On en rencontre plusieurs exemples dans l'Antiquité;
c'est ainsi que la femme de Loth avait été changée
en statue en punition de sa curiosité;
Niobé avait éprouvé une métamorphose analogue
:
(A la suite du meurtre de ses enfants par Apollon,
elle resta pétrifiée de douleur jusqu'à ce qu'elle soit
transformée en rocher).
Dans les pays montagneux, où de gros blocs émergent presque verticalement du sol, il n'est pas rare d'en rencontrer qui, vus sous un certain angle, font songer à un buste ou à une statue.

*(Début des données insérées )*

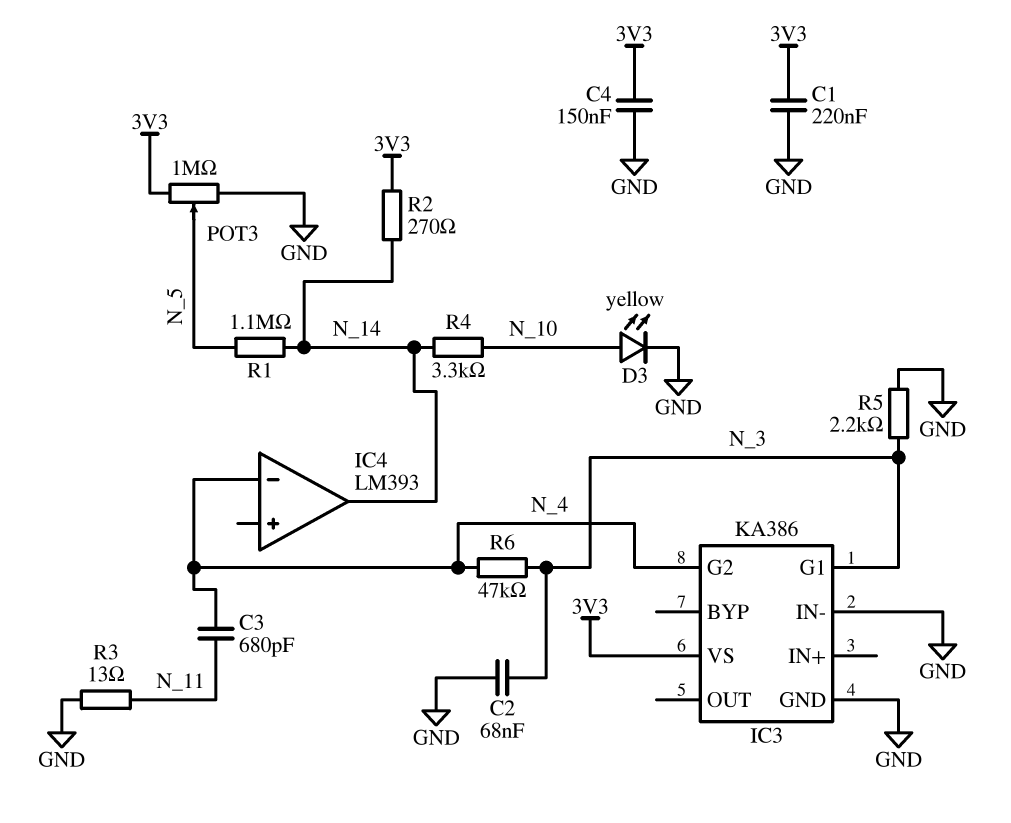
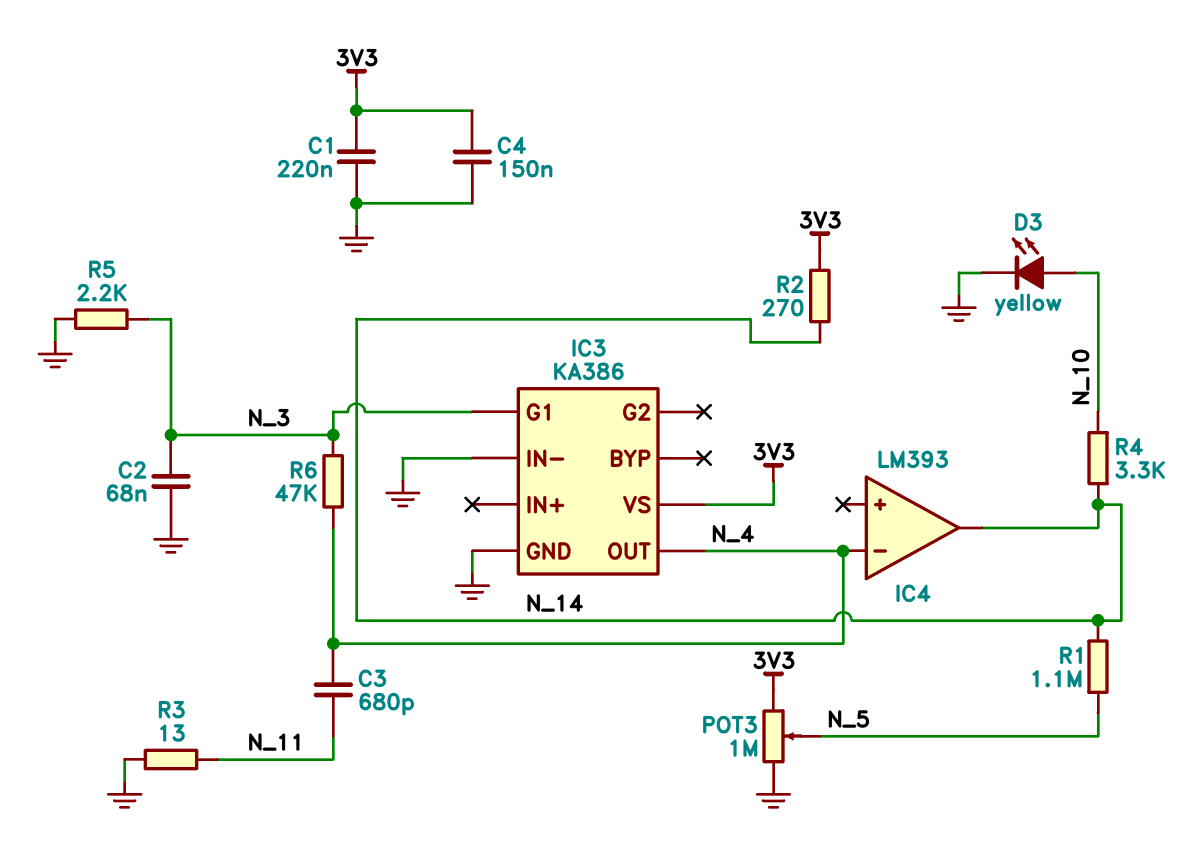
IC3 pin G2: N_4 -> none
IC3 pin OUT: none -> N_4

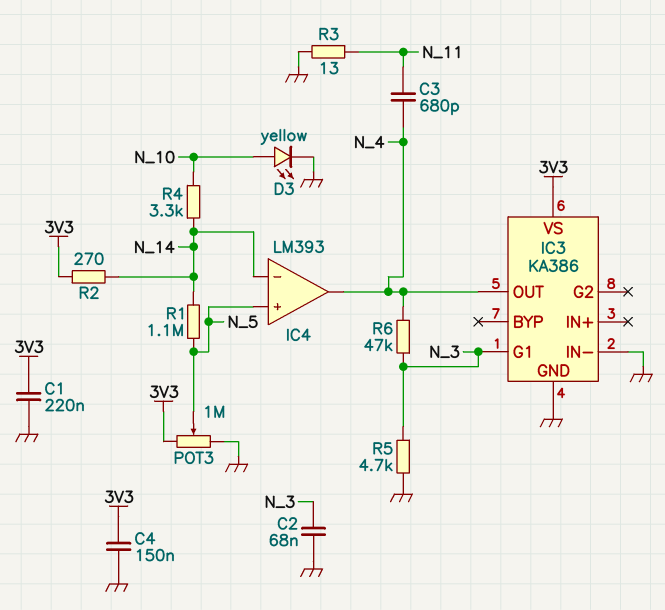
IC4 pin in+: none -> N_5
IC4 pin in-: N_4 -> N_14
IC4 pin out: N_14 -> N_4
R5: 2.2k (GND, N_3) -> 4.7k (GND, N_3)

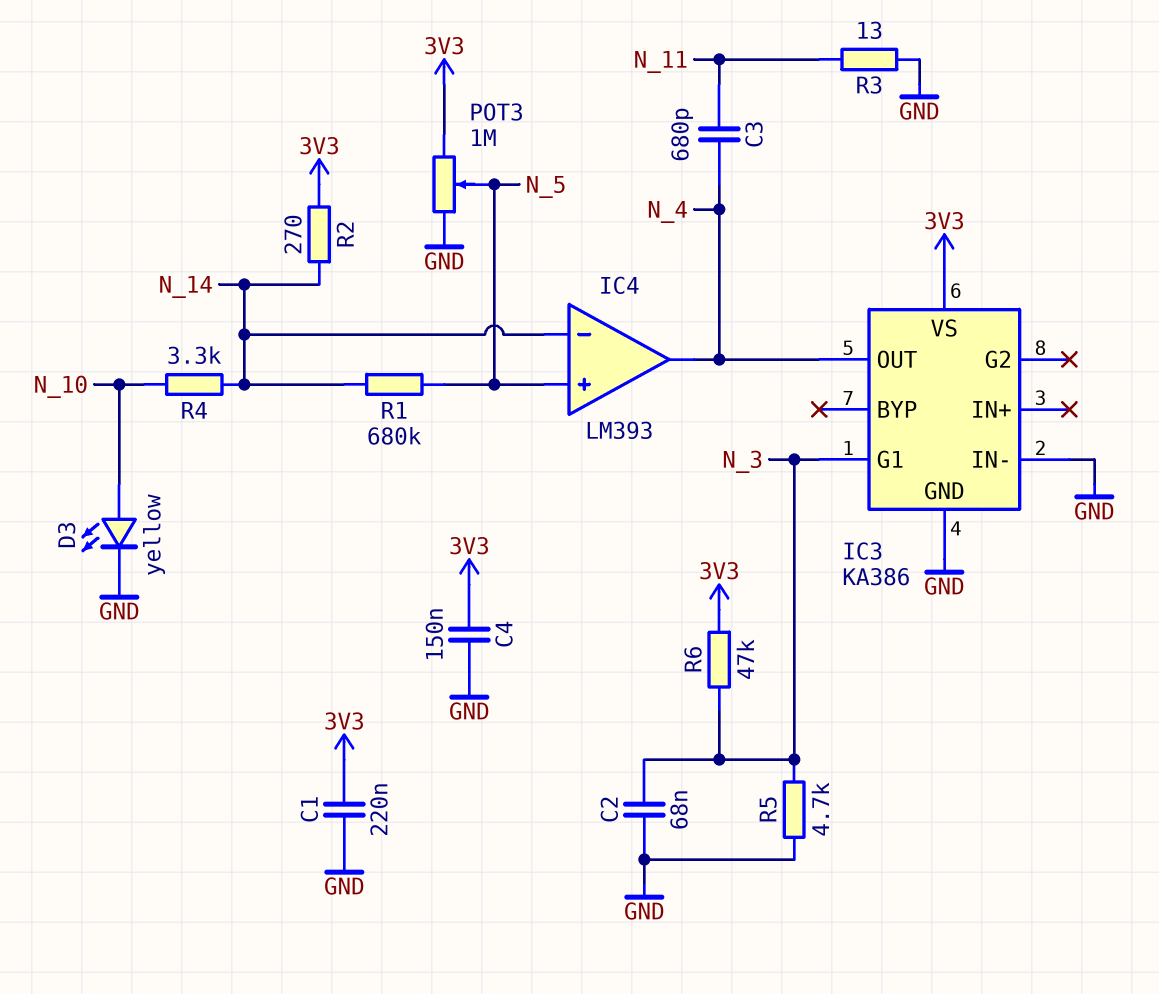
R1: 1.1M (N_5, N_14) -> 680k (N_5, N_14)
R6: 47k (N_3, N_4) -> 47k (3V3, N_3)

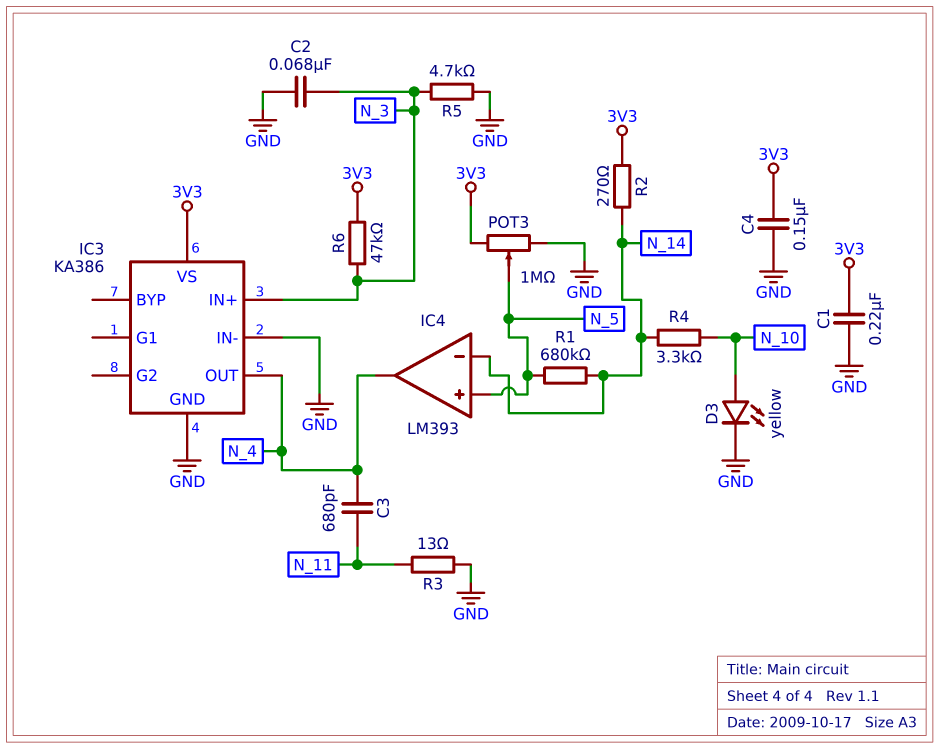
IC3 pin G1: N_3 -> none
IC3 pin IN+: none -> N_3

Non loin du château de la Roche-Lambert, dans la Haute-Loire, un roc
qui dessine une tête vue de profil a reçu le nom de Gargantua,
probablement à une époque récente;
le Rocher Corneille, près du Puy, est appelé Tête de
Henri IV;
en Suisse, on montre la Tête de Calvin qui surmonte une haute roche
des bords du lac de Chailleson;
sur la rive septentrionale du lac de Nantua, Maria Mâtre fait le
couronnement d'une masse rocheuse qui rappelle une tête humaine vue de
côté;
la ressemblance est complétée par un trou au travers duquel
on aperçoit le ciel, et qui forme l'il.
Suivant une tradition locale, ce rocher anthropomorphe ne serait pas un simple
jeu de la nature :
une jeune châtelaine, nommée Marie Marte, retrouvait la nuit son
amoureux au milieu du lac de Nantua où ils arrivaient en
bateau, chacun partant de la rive opposée;
une nuit d'ouragan, la barque de la jeune fille chavira, et elle se noya
:
en souvenir de son amie, le jeune homme sculpta ce rocher et lui donna
forme humaine qu'il nomma Maria Mâtre.
(Dans le pays, où cette roche est très
populaire, on endort les enfants en leur chantant une complainte sur cette histoire).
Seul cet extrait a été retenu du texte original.